본 논문은 소셜 미디어에서의 허위 정보 확산이 정신 건강에 미치는 영향을 분석하고, 이를 감지하고 정신 건강 문제를 평가하며 관련 장애를 분류하는 하이브리드 트랜스포머 기반 RoBERTa-LSTM 분류기를 제시합니다. 제안된 모델은 허위 정보 감지(98.4%), 정신 건강 영향 평가(87.8%), 장애 분류(77.3%)에서 높은 정확도를 보였으며, 카이제곱 검정을 통해 허위 정보와 정신 건강 악화 간의 상관관계를 통계적으로 확인했습니다 (p-value = 0.003871). 결론적으로, 허위 정보의 심각성과 정신 건강에 대한 부정적 영향을 강조하며, 더 효과적인 허위 정보 관리 전략의 필요성을 역설합니다.

시사점, 한계점

시사점:
소셜 미디어 허위 정보가 정신 건강에 미치는 부정적 영향을 정량적으로 밝힘.
허위 정보 감지, 정신 건강 영향 평가, 관련 장애 분류를 위한 효과적인 하이브리드 모델 제시.

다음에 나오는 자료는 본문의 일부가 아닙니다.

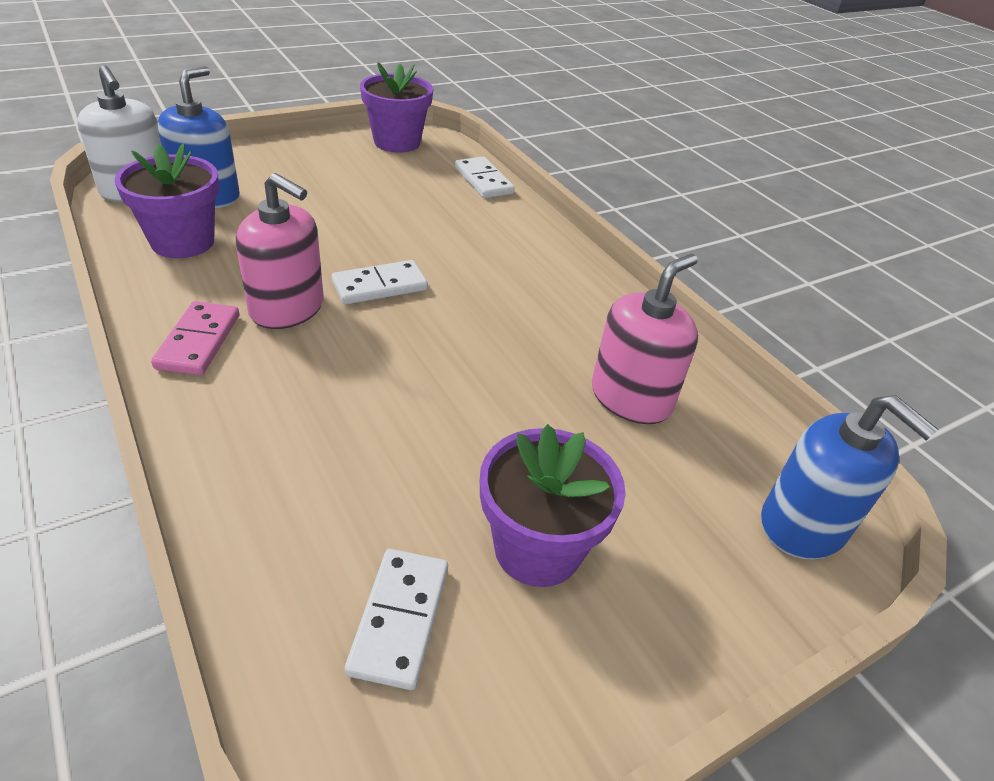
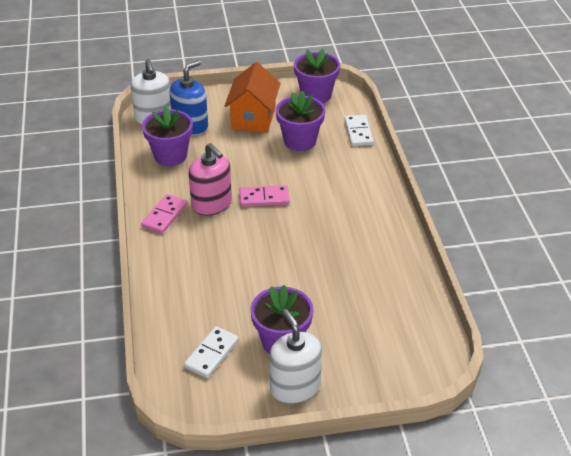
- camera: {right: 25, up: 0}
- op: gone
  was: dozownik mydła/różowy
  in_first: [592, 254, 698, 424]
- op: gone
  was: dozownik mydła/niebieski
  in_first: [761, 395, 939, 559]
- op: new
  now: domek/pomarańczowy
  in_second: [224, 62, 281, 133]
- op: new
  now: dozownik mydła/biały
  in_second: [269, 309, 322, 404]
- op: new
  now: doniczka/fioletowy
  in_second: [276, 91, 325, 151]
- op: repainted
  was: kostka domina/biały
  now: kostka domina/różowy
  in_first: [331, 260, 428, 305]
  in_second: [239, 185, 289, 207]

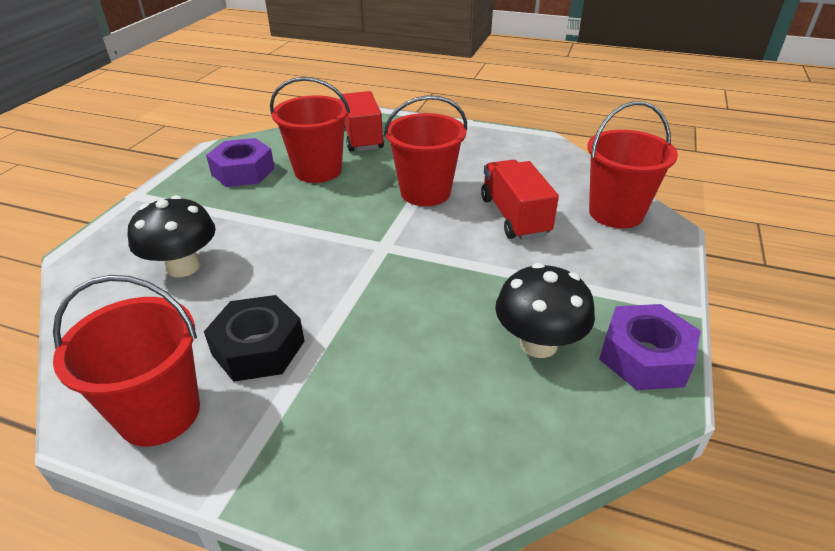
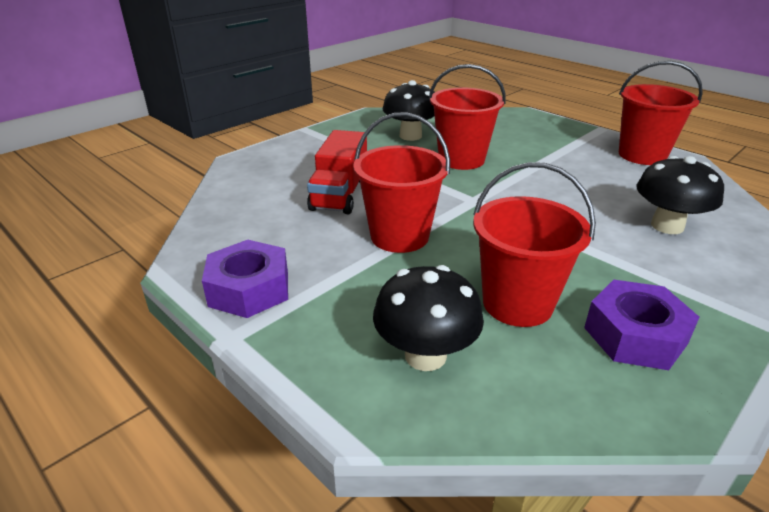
- camera: {right: -155, up: -5}
- op: gone
  was: nakrętka/czarny
  in_first: [204, 295, 305, 382]
- op: shifted
  was: wiadro/czerwony
  in_first: [587, 101, 678, 228]
  in_second: [429, 64, 506, 170]
- op: shifted
  was: nakrętka/fioletowy
  in_first: [599, 304, 701, 390]
  in_second: [202, 240, 288, 318]
- op: swapped
  was: ciężarówka/czerwony
  now: grzyb/czarny
  in_first: [340, 91, 384, 152]
  in_second: [373, 265, 484, 371]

허위 정보 관리 전략 수립을 위한 중요한 근거 제시.
한계점:
사용된 데이터셋의 범위가 제한적일 수 있음 (언어, 인구통계, 문화적 변수 고려 부족).
모델의 정확도 향상을 위한 추가 연구 필요.
인과관계보다는 상관관계에 초점을 맞추고 있음. 허위 정보 노출이 정신 건강 문제의 직접적인 원인임을 완전히 증명하지 못함.
👍